Configure a SQL Server source stage in Azure IoT Data Processor Preview

Article
03/07/2024

Important

Azure IoT Operations Preview – enabled by Azure Arc is currently in PREVIEW. You shouldn't use this preview software in production environments.

See the Supplemental Terms of Use for Microsoft Azure Previews for legal terms that apply to Azure features that are in beta, preview, or otherwise not yet released into general availability.

The source stage is the first and required stage in an Azure IoT Data Processor Preview pipeline. The source stage gets data into the data processing pipeline and prepares it for further processing. The SQL Server source stage lets you read data from a Microsoft SQL Server database at a user-defined interval.

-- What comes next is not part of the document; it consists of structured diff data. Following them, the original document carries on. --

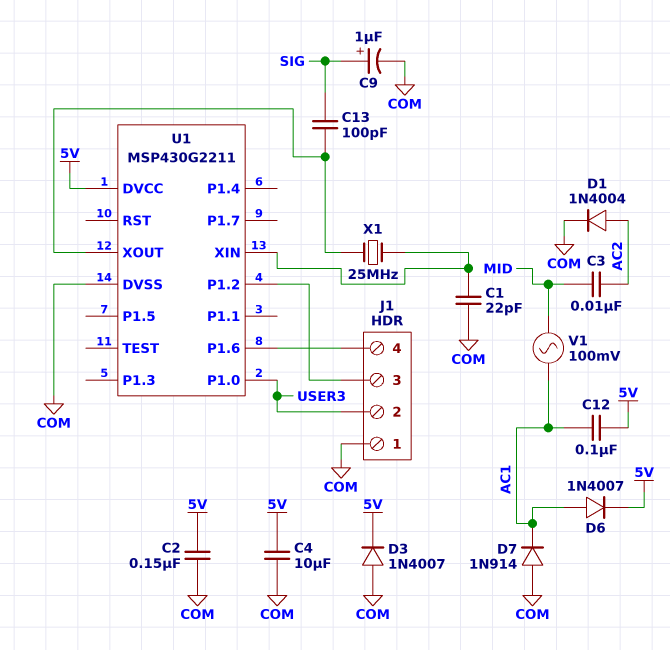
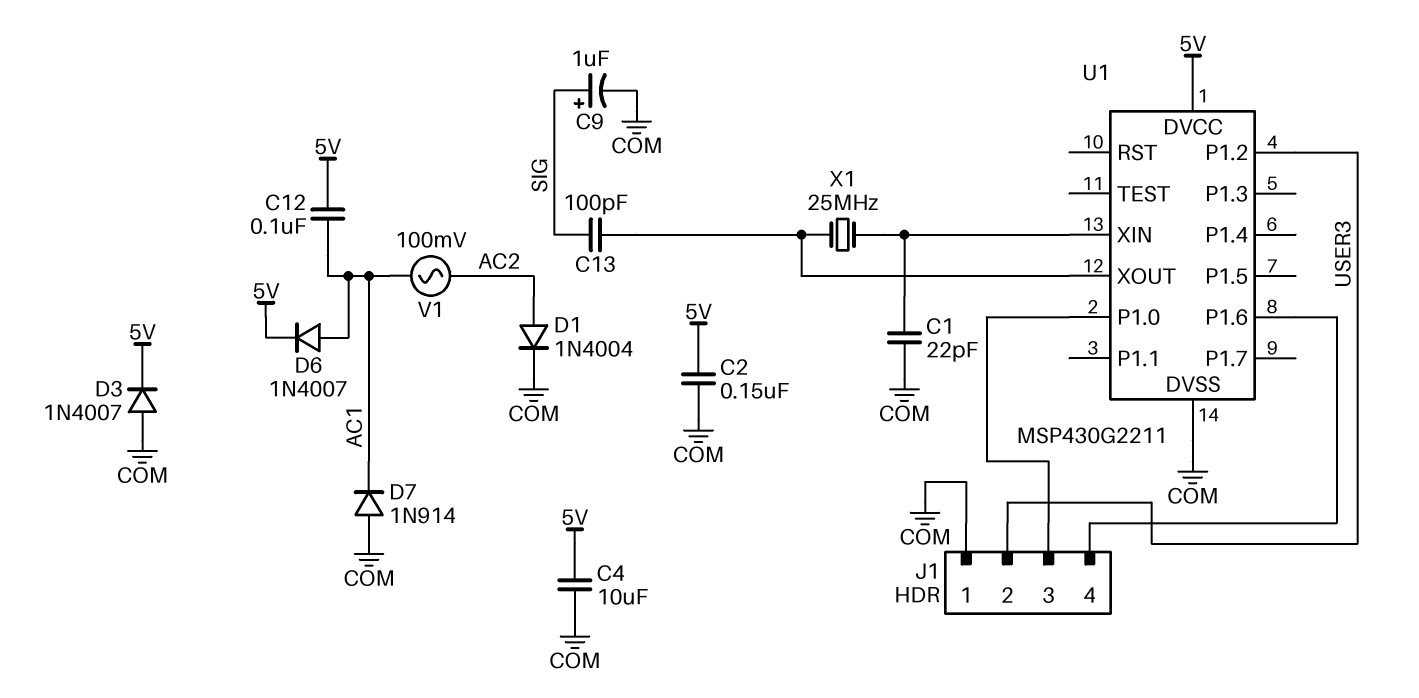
C3: 10nF (AC2, MID) -> none
U1 pin P1.0: USER3 -> J1/3
U1 pin P1.2: J1/3 -> USER3
V1: AC 100mV (AC1, MID) -> AC 100mV (AC1, AC2)

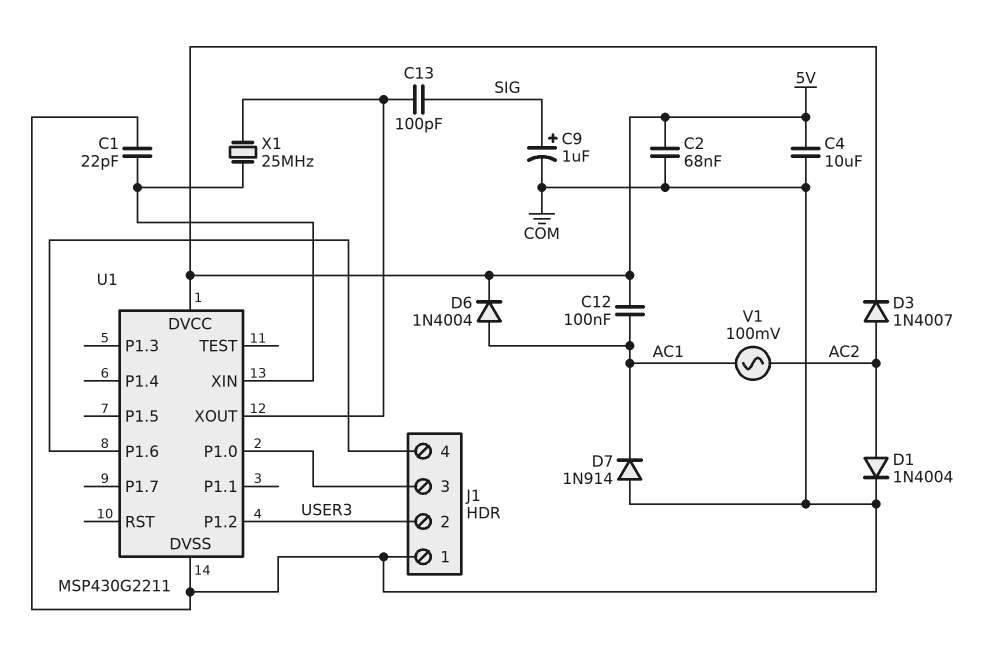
C2: 150nF (5V, COM) -> 68nF (5V, COM)
D3: diode 1N4007 (A COM, K 5V) -> diode 1N4007 (A AC2, K 5V)
D6: diode 1N4007 (A AC1, K 5V) -> diode 1N4004 (A AC1, K 5V)

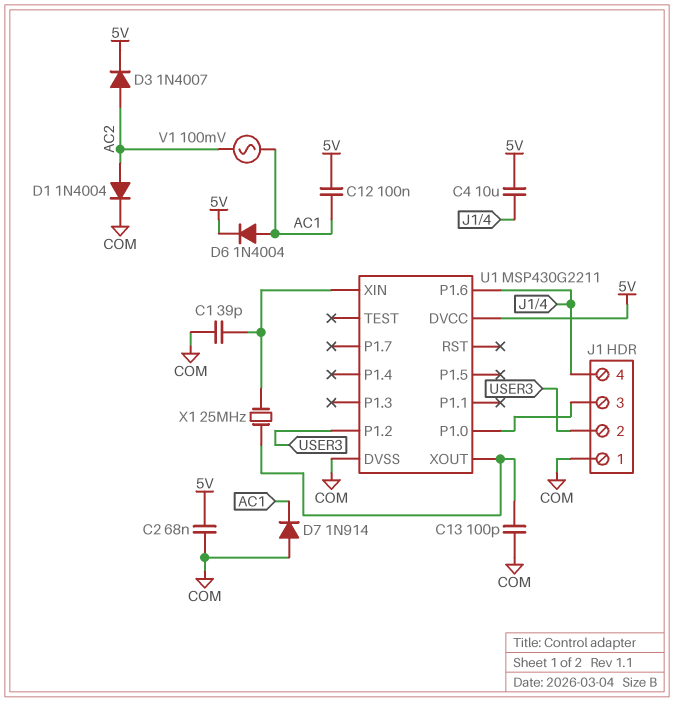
C1: 22pF (COM, U1/XIN) -> 39pF (COM, U1/XIN)
C4: 10uF (5V, COM) -> 10uF (5V, J1/4)
C9: 1uF (plus SIG, minus COM) -> none
C13: 100pF (SIG, U1/XOUT) -> 100pF (COM, U1/XOUT)

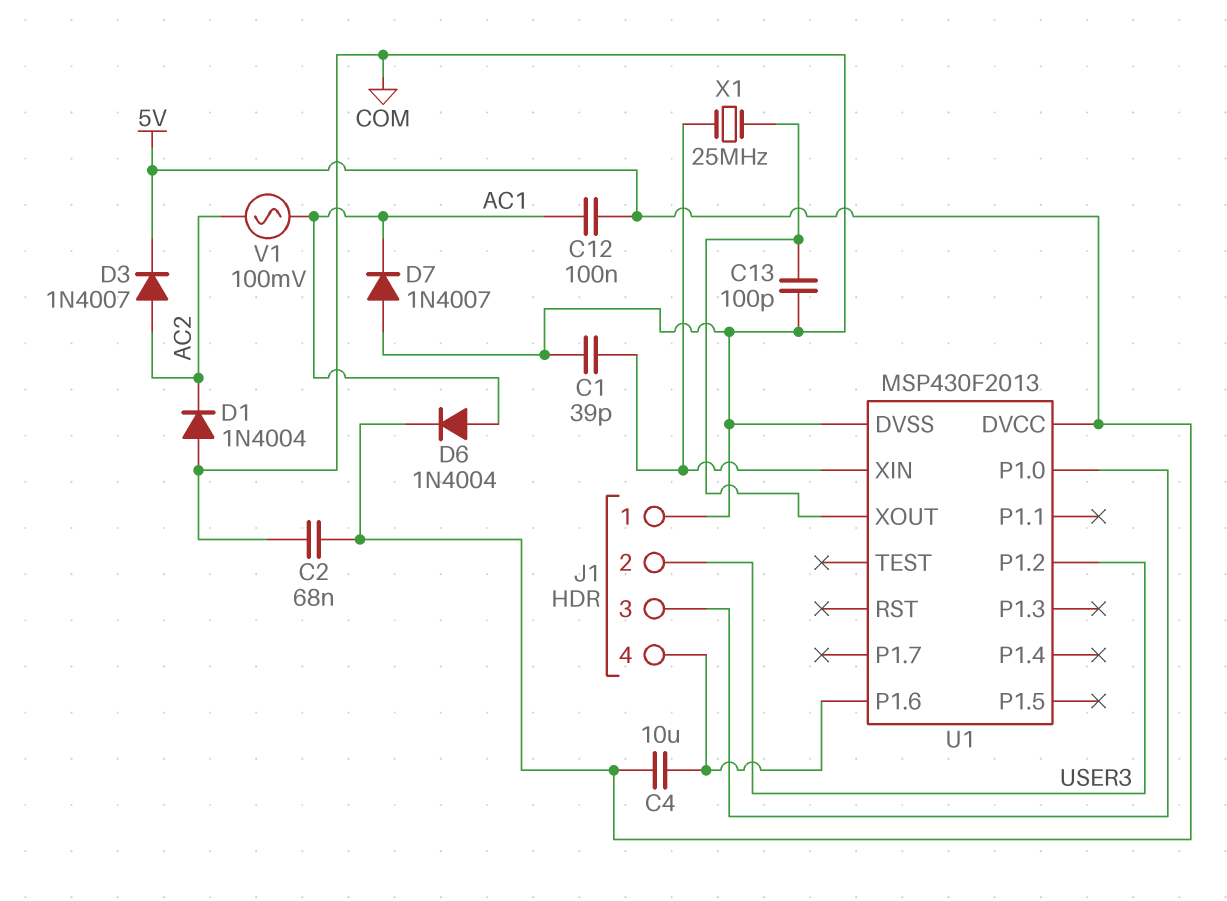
D1: diode 1N4004 (A AC2, K COM) -> diode 1N4004 (A COM, K AC2)
D7: diode 1N914 (A COM, K AC1) -> diode 1N4007 (A COM, K AC1)
U1: MSP430G2211 -> MSP430F2013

In the source stage, you define:

Connection details for SQL Server.
The interval at which to query the SQL Server database. The stage waits for a result before it resets the interval timer.
A partitioning configuration based on your specific data processing requirements.

Prerequisites

A functioning instance of Data Processor is deployed.
A SQL Server database with all necessary raw data available is operational and reachable.

Prepare the SQL Server database

Before you can read from your SQL Server database, you need to grant access to the database from the pipeline. You can use Username/Password, Managed identity, or Service principal to authenticate the pipeline to the database. The advantage of using a managed identity is that you don't need to manage the lifecycle of the service principal or the password details. The managed identity is automatically managed by Azure and is tied to the lifecycle of the resource it's assigned to.

Service principal
Managed identity

To create a service principal with a client secret:

Use the following Azure CLI command to create a service principal.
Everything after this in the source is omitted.